Department of Medicine, Caritas St. Elizabeth's Medical Center, Tufts University School of Medicine, Boston, Massachusetts 02135, USA.

Published: March 2010

Background: Although ciprofloxacin is a generally well-tolerated fluoroquinolone antibiotic, serious and life-threatening adverse events such as anaphylaxis and pulmonary edema have been described with its use. However, there is a lack of data in the scientific literature regarding these events.

Objectives: This report describes a case of an anaphylactoid reaction, considered probably ciprofloxacin related, that manifested as angioedema and later as pulmonary edema. This report also summarizes the available scientific evidence regarding the epidemiology, pathogenesis, and outcome of ciprofloxacin-associated anaphylactoid reactions.

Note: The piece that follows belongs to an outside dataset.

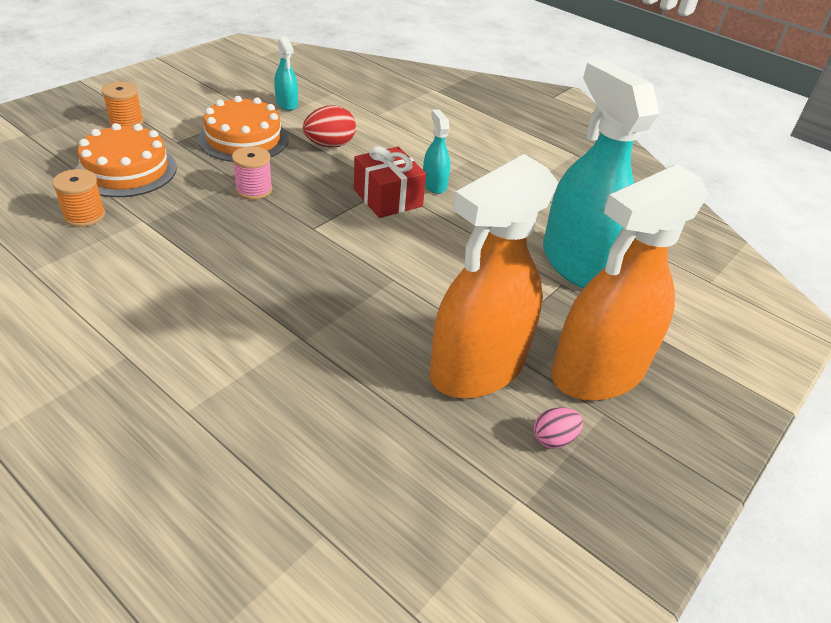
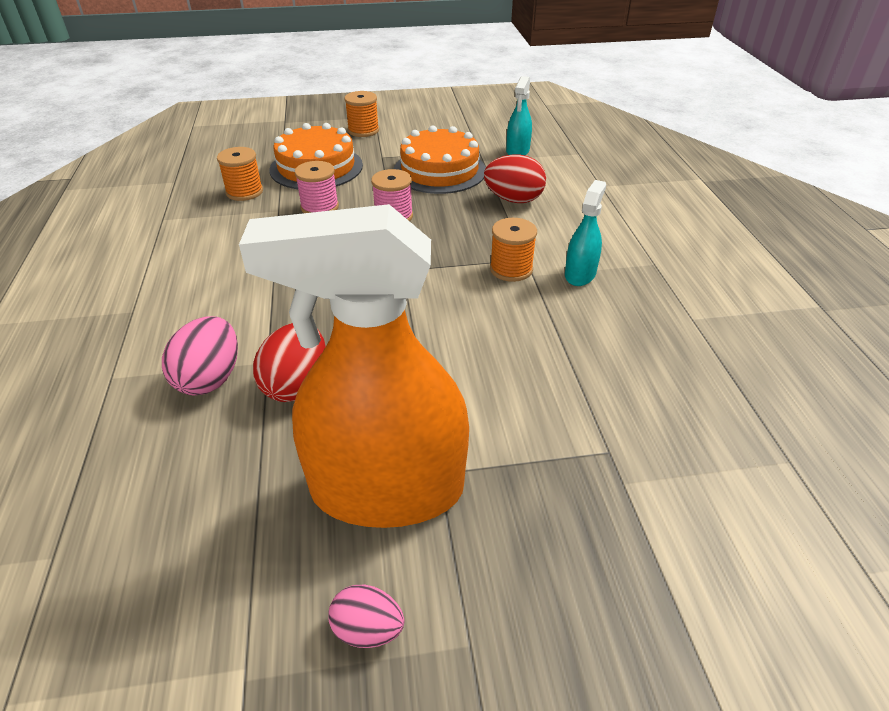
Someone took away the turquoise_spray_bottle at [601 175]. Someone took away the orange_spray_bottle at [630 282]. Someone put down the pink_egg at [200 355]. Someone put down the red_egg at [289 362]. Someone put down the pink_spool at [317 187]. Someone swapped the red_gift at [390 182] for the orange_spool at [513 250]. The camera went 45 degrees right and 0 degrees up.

Methods: Previously reported cases were identified using a search of MEDLINE and EMBASE (years: 1960-June 2009; English-language articles; search terms: ciprofloxacin, anaphylactoid reaction, anaphylaxis, angioedema, and pulmonary edema). The references cited in these articles were examined to identify additional reports. CASE SUMMARY/RESULTS: A 25-year-old healthy white woman with a weight of 65 kg and normal renal function presented with pyelonephritis. She was administered ciprofloxacin 500 mg BID PO and ibuprofen 400 mg q6h PO as needed for pain control. The following day, angioedema and pulmonary edema developed and were thought to be probably associated with ciprofloxacin use (Naranjo adverse drug reaction probability scale score, 6). Ciprofloxacin treatment was discontinued and supportive care with ceftriaxone 1 g/d IV was provided, and the patient recovered after 1 week of hospitalization. The adverse drug reactions associated with the intake of fluoroquinolones most commonly affect the gastrointestinal system, central nervous system, and skin. The literature search identified 64 cases of anaphylactoid reaction considered probably ciprofloxacin related. Forty-two of these cases were described in large studies, with no detailed data reported. Detailed information on the dose of ciprofloxacin, the time period between ciprofloxacin administration and anaphylactoid reaction, clinical manifestations, and outcomes of these reactions was available in 22 cases described in case reports. Twelve of these cases were described in HIV- patients; 10 cases were described in HIV+ patients. All of the patients recovered, with the exception of 2 patients with HIV infection, who died (unknown cause of death in 1 case and toxoplasma encephalitis in the other case). Fourteen patients (including all of the patients with HIV infection) required hospitalization in the intensive care unit. According to the manufacturer of ciprofloxacin, pulmonary edema has been described as an adverse event associated with ciprofloxacin in <1% of treated patients. However, a search of the MEDLINE and EMBASE databases did not identify any documented reports of ciprofloxacin-associated pulmonary edema.

Conclusions: The patient described in this case report experienced an anaphylactoid reaction likely associated with ciprofloxacin use. Although anaphylactoid/ anaphylactic reactions are uncommon (<5% of cases) adverse events associated with ciprofloxacin and other fluoroquinolones, clinicians should be aware of this potentially life-threatening event, which might also lead to pulmonary edema even in the setting of normal renal function.